A few weeks back I promised a longer rant about the New Orleans disaster and scenario planning. So here goes. Scenario planning is basicaly a tool for identifying possible futures and exploring how one might arrive (or avoid arriving!) at such futures.
Typically, scenario planning involves identifying key drivers of the future (social, political, technological, etc.) that have some level of uncertainty around them. You then map out different futures based on combinations of those drivers* (possible futures can of course be mapped out less rigorously -- just based on a good brainstorm, for example).
Now the key to scenario-planning is the reverse-engineering bit. Once you identify plausible futures, you ask yourself "How could we have arrived at such a future?" and, depending on how you feel about said future, "what steps can we take to increase or decrease our chances of getting there?"
The details of what a New Orleans hurricane disaster scenario-planning exercise might have looked like are not important at this point. It's not clear, for that matter, whether traditional scenario planning would have been the best forecasting and planning tool in this particular case (particularly late in the game). Nevertheless, one fairly constant characteristic of scenario planning is that, when done well, it gets you looking at worst- (and best-) case scenarios and thinking hard about how those come about.
So what astounds me about New Orleans is this: did no one envisage a thoroughly ravaged, anarchic New Orleans, ask themselves how such a scenario would come about, and then take even the most basic necessary steps to try to avoid it?

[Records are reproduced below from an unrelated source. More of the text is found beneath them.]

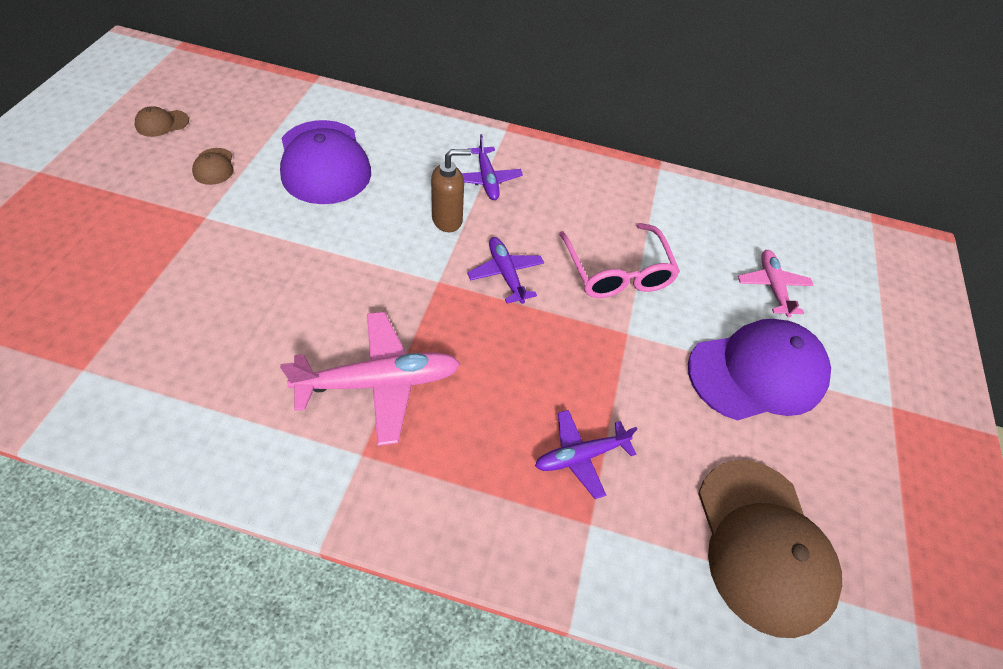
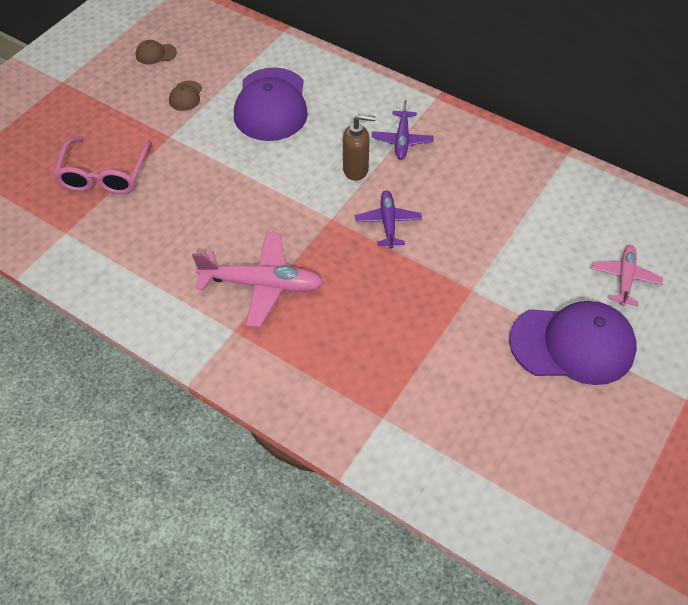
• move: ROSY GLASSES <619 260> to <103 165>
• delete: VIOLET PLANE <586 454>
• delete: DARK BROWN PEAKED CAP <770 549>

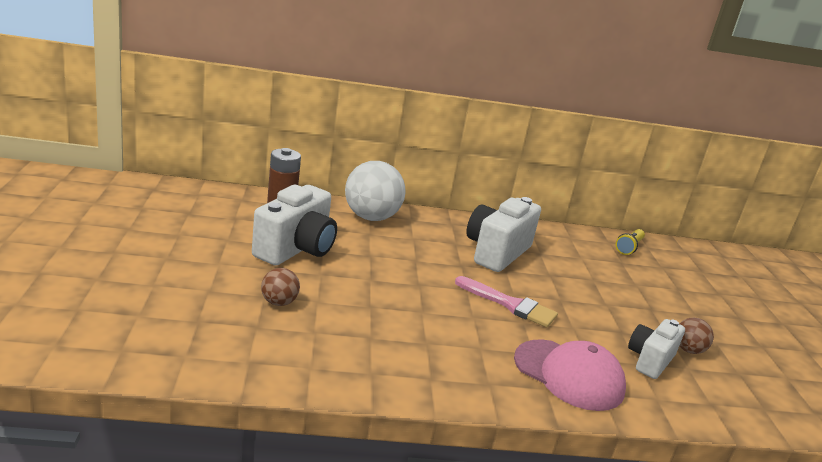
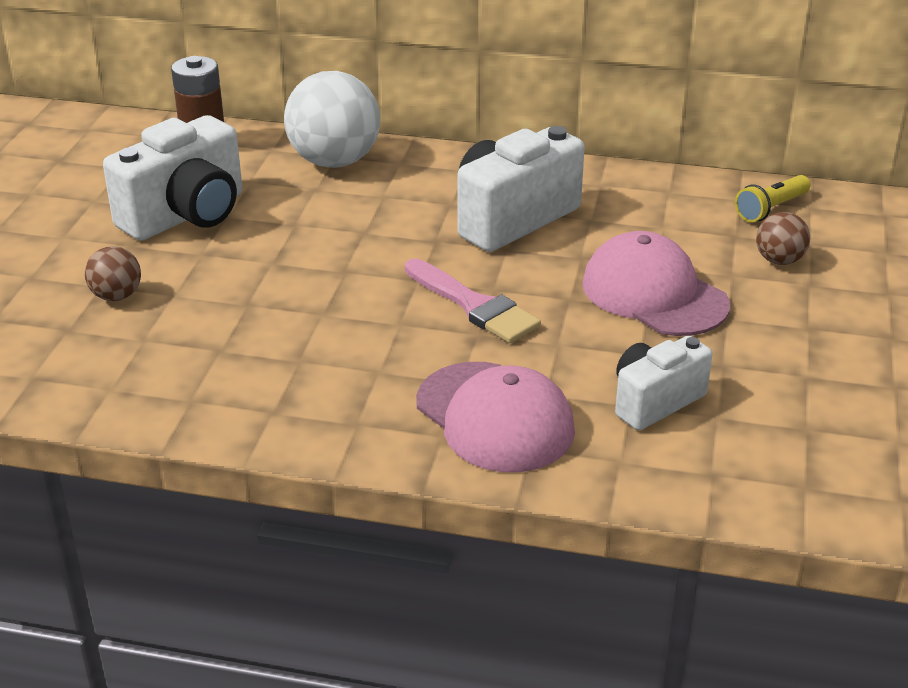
• move: DARK BROWN BALL <696 336> to <783 238>
• insert: ROSY PEAKED CAP <656 283>

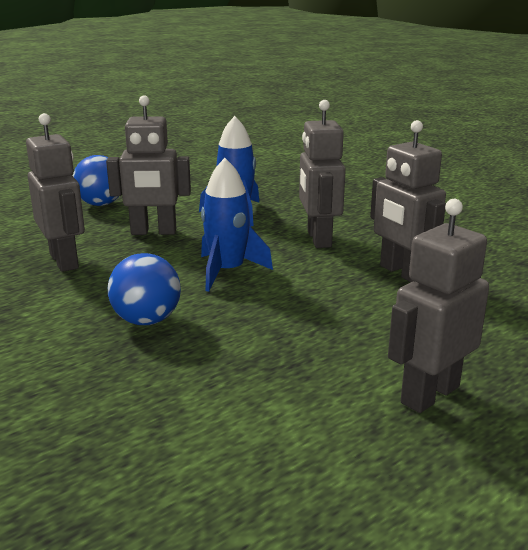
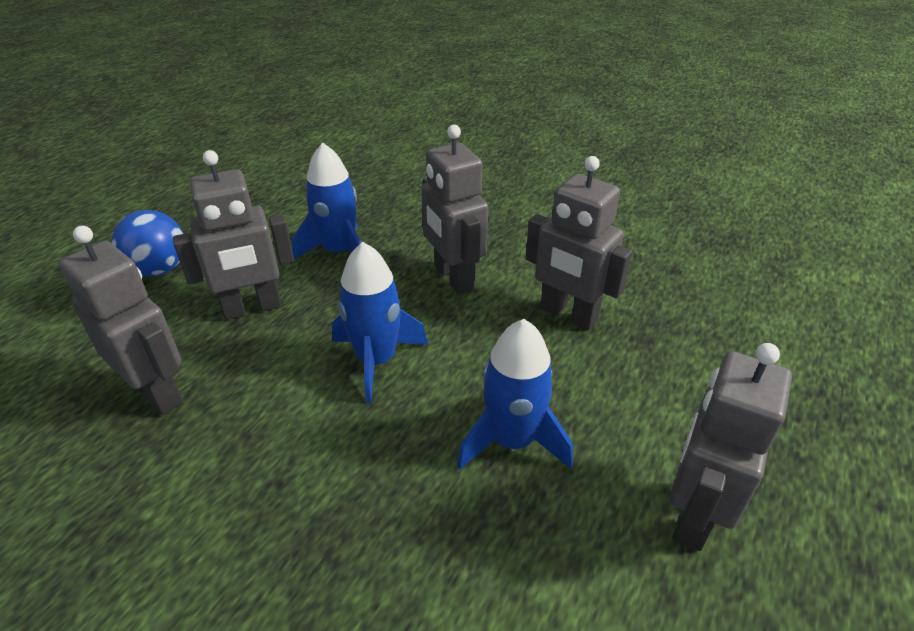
• delete: COBALT BALL <144 289>
• insert: COBALT TOY ROCKET <515 394>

Well, almost. FEMA actually did run this type of exercise back in 2004, contracting a private firm to run a multi-agency exercise involving hundreds of emergency planning officials and a hurricane named Pam. There is a reason why the last step of scenario planning -- the steps you can take to increase the probability of getting to the future you like -- is so critical. All the evidence seems to suggest that it was on this last step that emergency planning officials failed miserably and inexcusably, seemingly neglecting to follow through sufficiently on what they learned from this exercise.
Bottom line: avoiding what took place in New Orleans should not have been rocket science. Grim scenarios about New Orleans were no secret. Even tourists learned about them. This was a case of too much scenario and not enough planning, and it didn't need to have been that way.
On a related (New Orleans) note, check out my "readings" side bar for two interesting tales of "private sector to the rescue" from Forbes (thanks to Nathan for the tip). Fedex and Wal-Mart apparently mobilized their infrastructure and supply chains to deliver goods and services that the governments involved couldn't.
[*]  The simplest version of this looks like a 2x2 grid based on two drivers (one per "axis" -- with the endpoints of the axis representing strong desirable and undesirable states for that driver).